This poor man had his luggage stolen twice in three days, if encounters with reporters are any guide. First he approached a woman after dark with the sad story. Two days later he approached a Costa Rican woman with the same tale. He showed bilingual skills. He also is creative. He approached a male reporter with the claim that he had a bad leg and needed bus fare. After being refused, he strode away quickly.
There was a wave of such scams several years ago, but the scamsters vanished for some time. Now they are back. Police said that there is a group, and the members live out of town and just patrol the streets during the day and evening.
When one of these scammers is rejected in his quest for cash, he asks why nobody wants to help him. He then cites his “ugliness” as a reason why no one want’s to give him a moment of their time. Then he asks if he is ugly. He deserves an honorary degree in psychology.

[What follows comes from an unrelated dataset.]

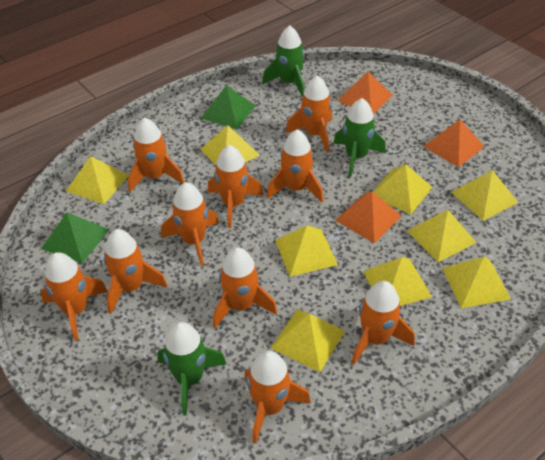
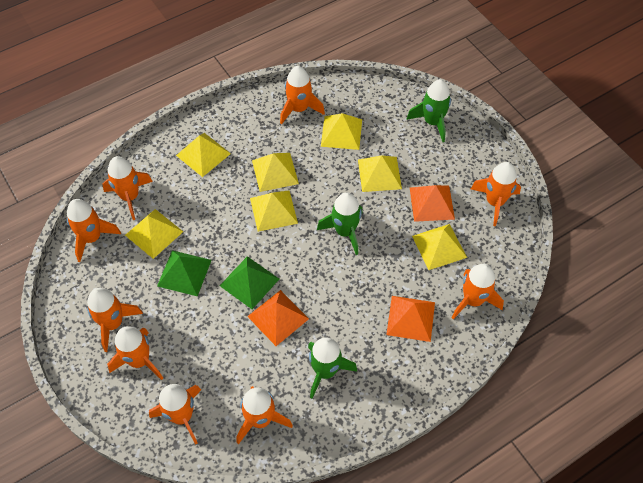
orange rocket: 10 -> 9
yellow pyramid: 9 -> 7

Depending on the circumstances, a little intimidation is applied. A defenseless woman after dark on an ill-lighted street is a good target for a handout and perhaps something more. Some encounters with beggars have ended up as robberies in the past.

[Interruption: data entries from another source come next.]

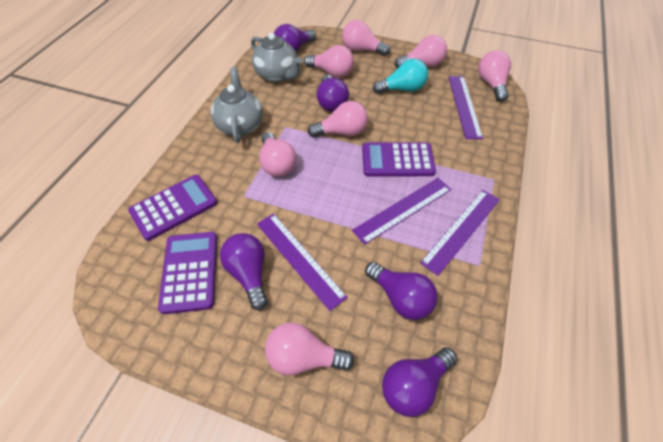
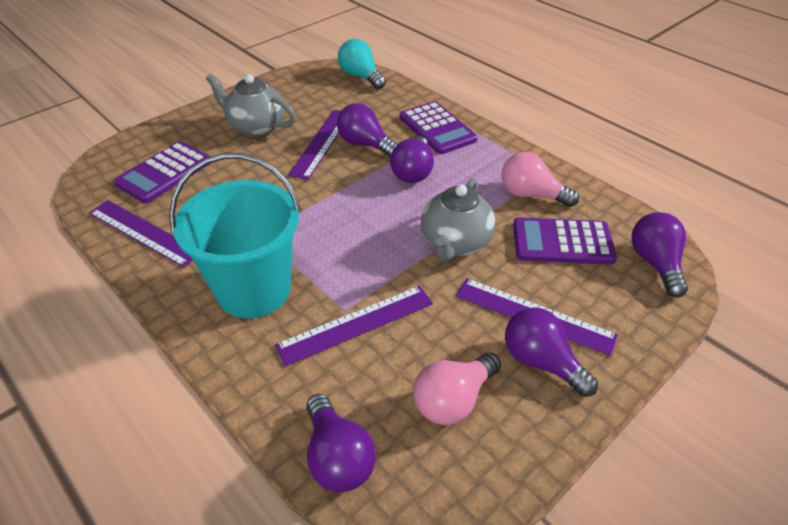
pink light bulb: 7 -> 2
turquoise bucket: 0 -> 1

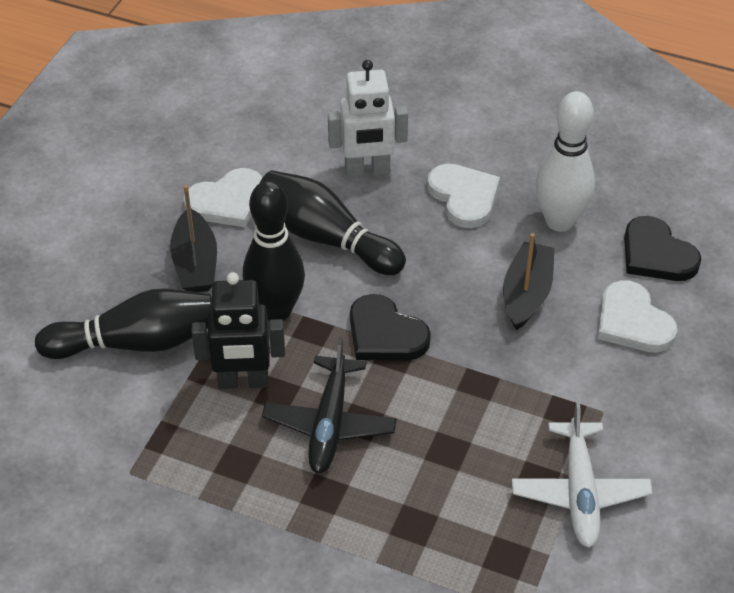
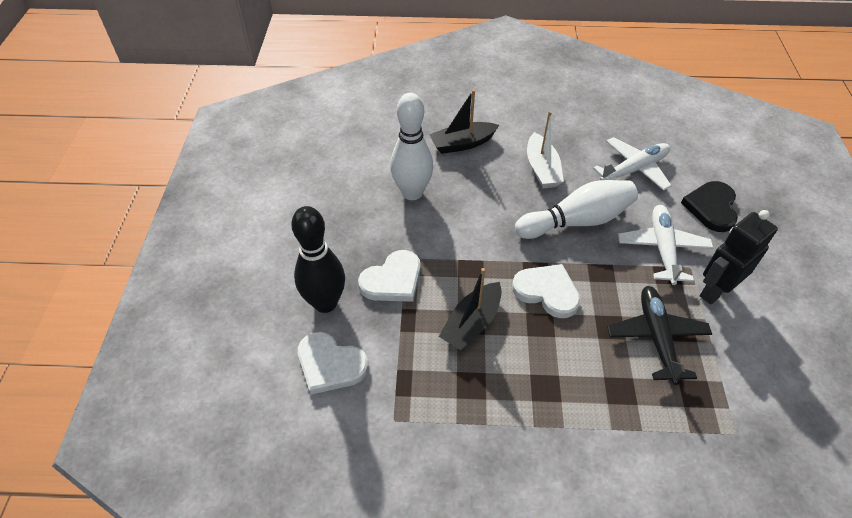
black bowling pin: 3 -> 1
black heart: 2 -> 1
white boat: 0 -> 1
white bowling pin: 1 -> 2
white plane: 1 -> 2
white robot: 1 -> 0

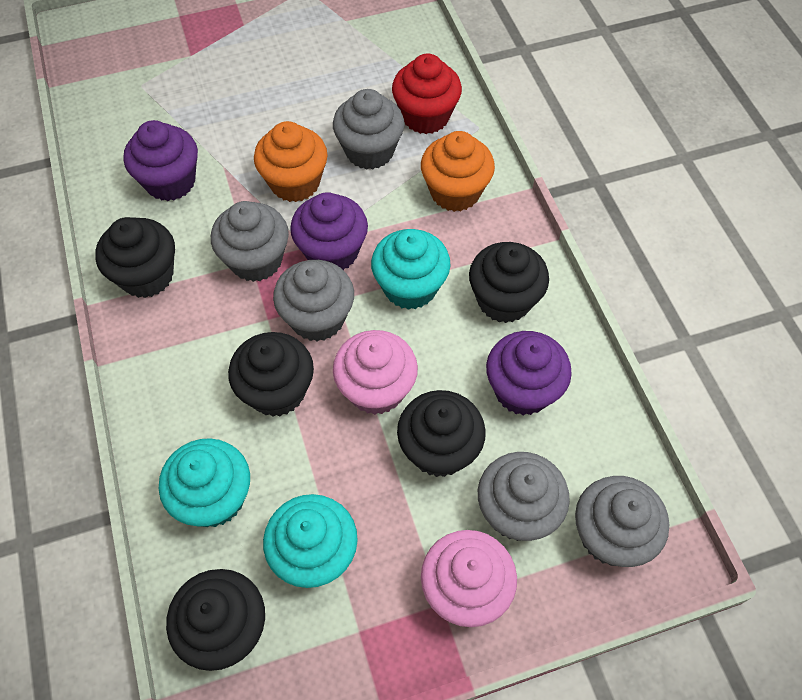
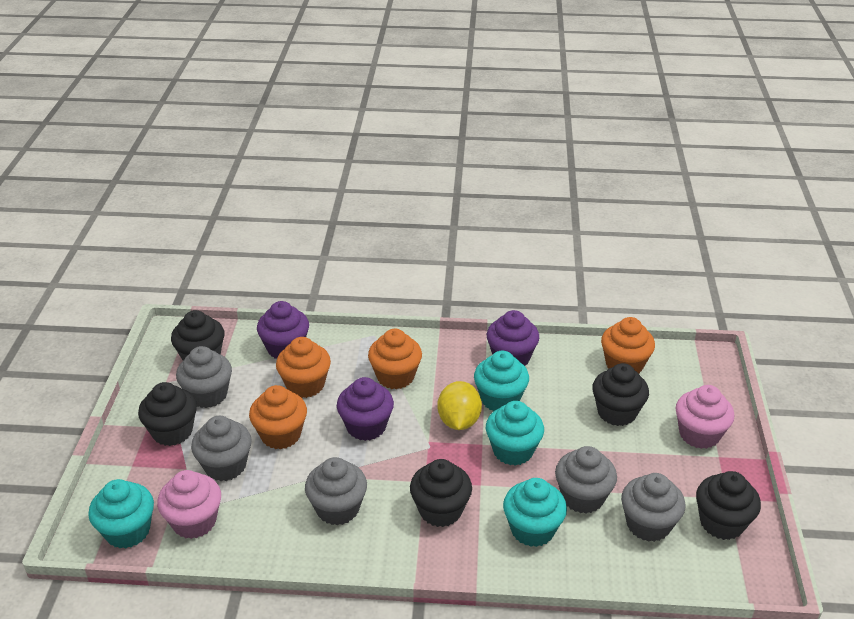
orange cupcake: 2 -> 4
red cupcake: 1 -> 0
turquoise cupcake: 3 -> 4
yellow lemon: 0 -> 1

A local television station once featured a poor crippled man who sought money at a busy intersection. When rush hour passed, the man was cured miraculously, got in his nearby car, stopped at the liquor store and went to his middle-class home. And there is no income tax.
There is something refreshing about a beggar who is not a scammer. One approached two reporters near a downtown bar and said “If you give me money, I am going to spend it on booze.”
Now that is a great line.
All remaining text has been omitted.